Il n’y a rien à retenir de ce film de vengeance qui avance comme une péniche coincée dans une écluse… même pas le bon gars Gabin, pas vraiment à l’aise dans le rôle du pauvre type vindicatif…! rien à retenir si ce n’est -tout de même- une charmante blonde qui a rapidement le béguin pour le Gabin désemparé : Nadia Gray est ravissante et… à tous points de vue (au pluriel), vraiment ravissante.
Et même qu’on se demande si elle porte… non, vraiment, j’en n’ai pas l’impression, ce qui la rend encore plus ravissante, si, si. Le seul bémol concerne peut-être sa coiffure typique des années 50, une coiffure très sophistiquée de ce temps-là… elle devait sûrement y passer des plombes chez le coiffe-cul !

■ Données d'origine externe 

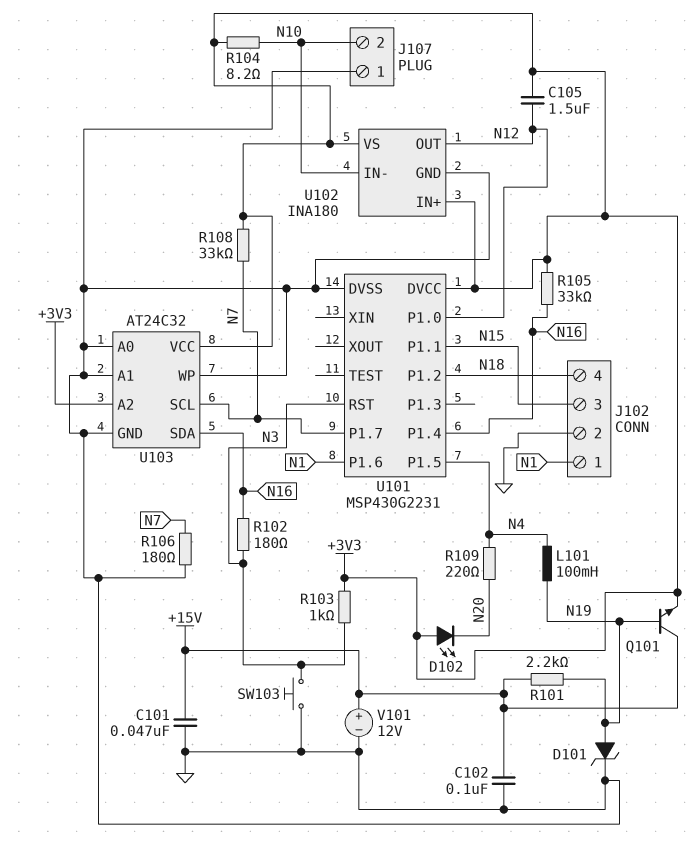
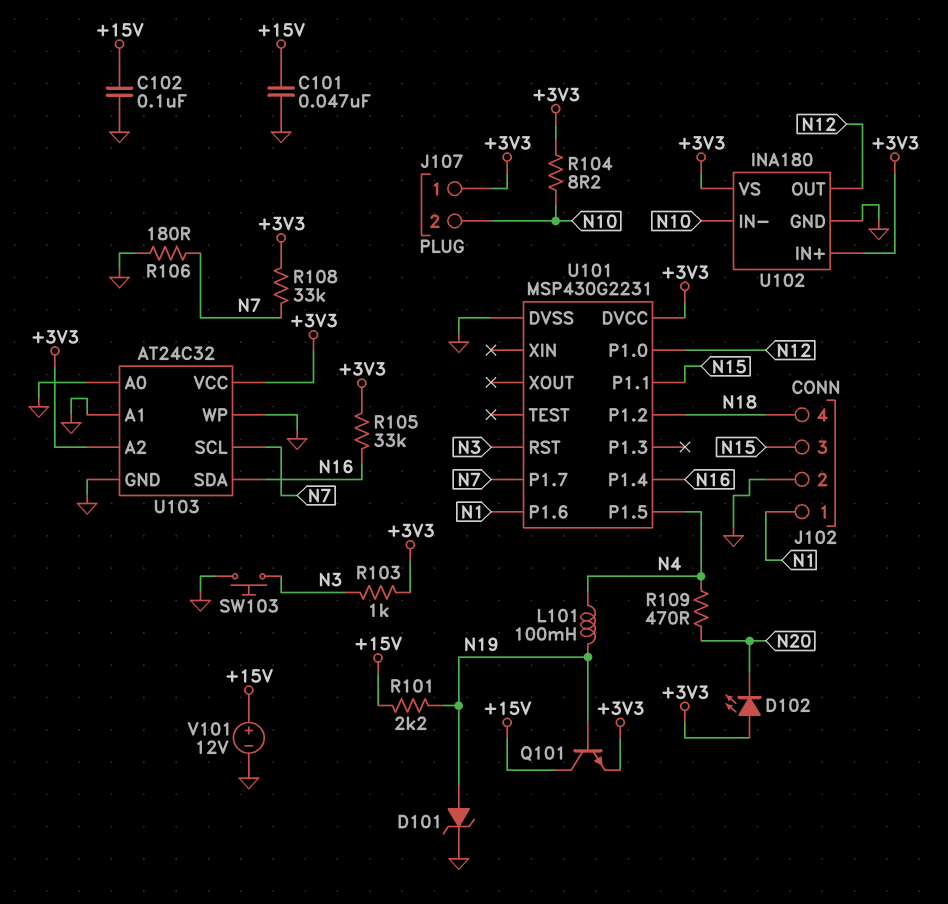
C105: 1.5uF (+3V3, N12) -> none
J107 pin 1: GND -> +3V3
R102: 180 (N3, N16) -> none
R109: 220 (N4, N20) -> 470 (N4, N20)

Cela dit, ce n’est pas elle, ‘la vierge du Rhin’ mais elle pourrait l’être, oui, oui. Mais donc, quoi qu’il en soit, je meuble à fond, tout comme le film à dormir debout... Alors quid de ce vague polar à cent cinquante francs (anciens bien sûr) ? eh bien, pas grand-chose ou plutôt trois fois rien, ce qui ne pèse pas lourd. Ce qui pèse lourd, c’est le sommeil qu’il prodigue… en même pas une heure et demi ! faut vachement avancer à l’avance rapide…
Parce que ce truc est bidon de A à Z et aussi nerveux qu’un Maigret… ouais, c’est dire la catastrophe de ce fouillis invraisemblable à dormir debout ! je donne 1 point pour l’ingénue Nadia, ‘une brave fille’ comme dit Gabin dans le film mais un peu plus que ça quand même (ah quelle blondeur ! ça sent les Walkyries et Wagner).